The controller has already got a feel of the difficult task of deconstructing these terms, as it examined the EMR applications. For instance, the first EMR in the pharma sector granted to multinational Novartis produced a row, which, in addition to the date of grant of original patent for the product, brought to fore the question of grant of patent for derivative of a new molecule, on grounds of novelty.
The question is whether beta crystalline version of the molecule imatinib mesylate will qualify for EMR. Novartis says the version being an allotropic form of the molecule, it will satisfy the novelty test, while generic producer of the drug Natco Pharma says there are various judgements by the US courts to the effect that salts that do not materially alter the nature of the product do not qualify for EMR.
Sources said it is being recognised that the controller might lack the technical competence to appraise the novelty of a product for which an EMR is sought.

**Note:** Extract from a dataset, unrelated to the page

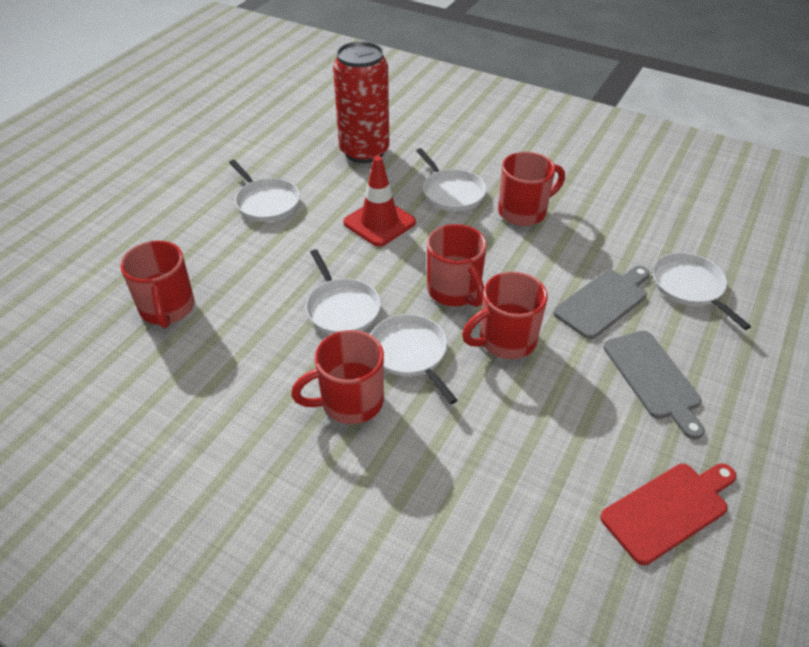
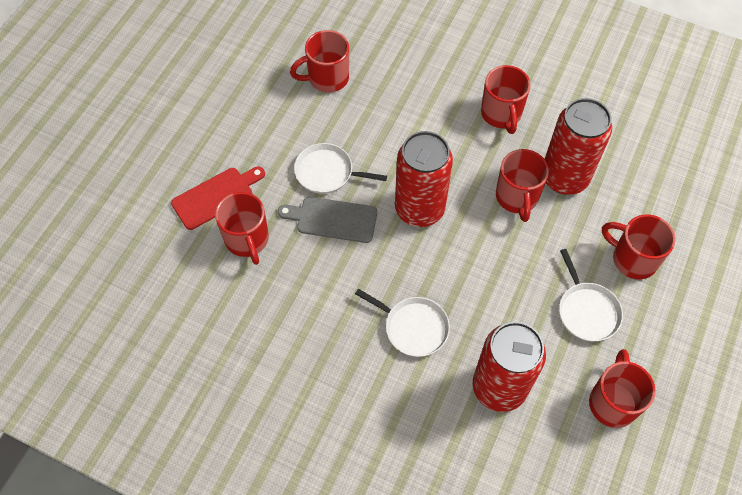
grey cutting board: 2 -> 1
red can: 1 -> 3
red mug: 5 -> 6
red traffic cone: 1 -> 0
white pan: 5 -> 3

Given the fact that the decisions on a few EMR applications have given risen to a flurry of litigation, it is now apprehended that absence of a foolproof system will be more obvious when the product patents are introduced in pharmaceuticals from January 1 ’05.
It may be noted that GlaxoSmithKline had challenged the denial of EMR to Rosiglitazone (Avandia) in Delhi High Court and a writ petition of Hoffmann La Roche against denial of EMR to Saquinavir mesylate is pending disposal in Kolkata High Court.